Face à la flambée des violences xénophobes qui embrasent les townships sud-africains depuis fin mars 2026, 130 ressortissants nigérians ont réclamé leur rapatriement immédiat. Abuja a convoqué l’ambassadeur de Pretoria et mobilisé ses consulats pour organiser des vols de retour. Une crise qui expose cruellement les fractures de la solidarité panafricaine.
Au moins 130 Nigérians se sont inscrits pour des vols d’évacuation volontaire depuis l’Afrique du Sud. Le gouvernement fédéral nigérian déploie tous les moyens pour protéger ses citoyens face aux manifestations anti-étrangers qui paralysent le pays. Cette démarche révèle l’ampleur de la peur qui gagne la communauté nigériane, l’une des plus importantes du continent.
Violences depuis le 30 mars
Depuis le 30 mars 2026, des Nigérians sont agressés, hospitalisés et dépossédés de leurs biens dans la province du Cap-Oriental. Des groupes sud-africains ont pris d’assaut commerces, véhicules et entrepôts de la communauté igbo dans les quartiers d’Albany et de Buffalo, à KuGompo (près d’East London). Les troubles se sont ensuite étendus au KwaZulu-Natal.
Au moins 26 Nigérians ont été hospitalisés tandis que des biens et commerces estimés à plusieurs millions de rands ont été détruits ou pillés. Ces violences forçent de nombreux résidents à rester confinés chez eux.
Le déclencheur : un festival culturel igbo
Le conflit a éclaté après l’installation de Solomon Eziko comme Eze Ndi Igbo d’East London, une tradition courante dans la diaspora igbo mondiale. La Haute Commission du Nigeria en Afrique du Sud a démenti tout couronnement officiel, soulignant qu’il s’agissait d’un simple festival culturel. Pour autant, la violence a déjà fait deux morts nigérians.
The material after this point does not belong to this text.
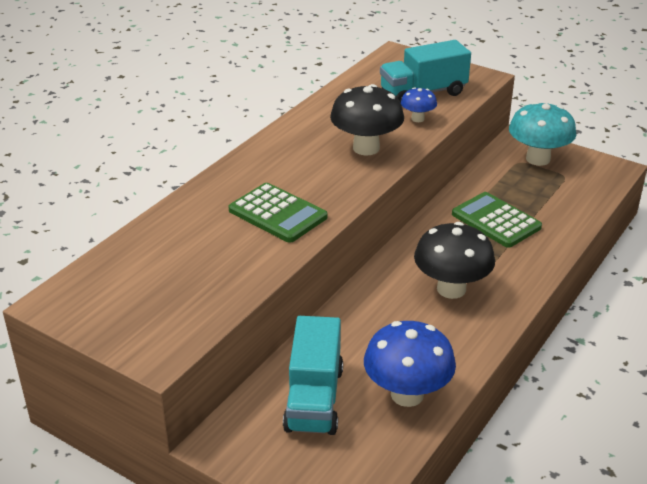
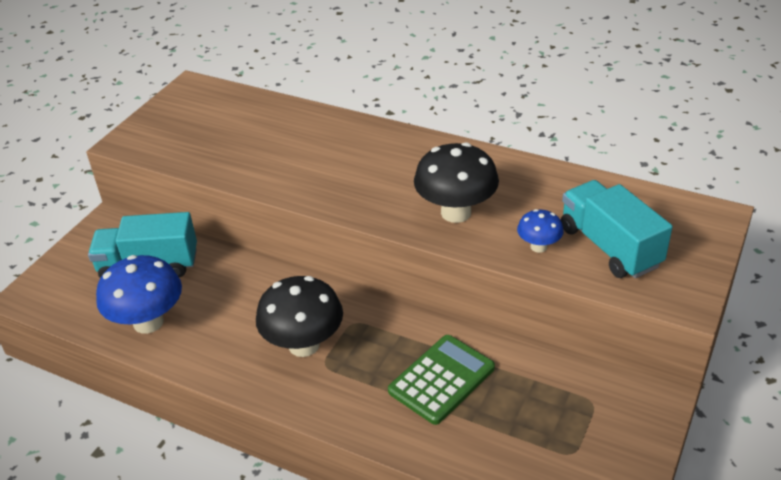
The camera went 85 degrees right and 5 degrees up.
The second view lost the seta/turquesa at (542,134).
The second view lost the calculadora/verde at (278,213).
Abuja a convoqué l’ambassadeur sud-africain pour évoquer les « mauvais traitements infligés à des citoyens nigérians et les attaques contre leurs commerces ». Le Nigeria emboîte le pas au Ghana, qui avait agi une semaine plus tôt. En réponse à l’inquiètude de ses ressortissants, les consulats nigérians proposent un vol gratuit de rapatriement aux volontaires.
« Shutdown » national le 4 mai
La situation reste volatile. Des groupes xénophobes appellent à un « shutdown » national ce 4 mai 2026, exigeant l’expulsion de tous les étrangers. Opération Dudula (Soweto, 2021) et March and March mènent les manifestations.
Ces violences s’enracinent dans une crise économique structurelle car ces violences xénophobes se poursuivent depuis de nombreuses années. Aujourd’hui l’Afrique du Sud affiche un taux de chômage oscillant entre 32 et 35 %, tandis que les inégalités comptent parmi les plus élevées au monde. Au cours de l’année fiscale 2025-2026, les autorités sud-africaines ont enregistré 57 784 expulsions de migrants, marquant une augmentation de 46 % en deux ans
Xenowatch (Université de Witwatersrand) recense depuis 1994 : 669 morts, 5 310 commerces pillés, 127 000 déplacés par xénophobie.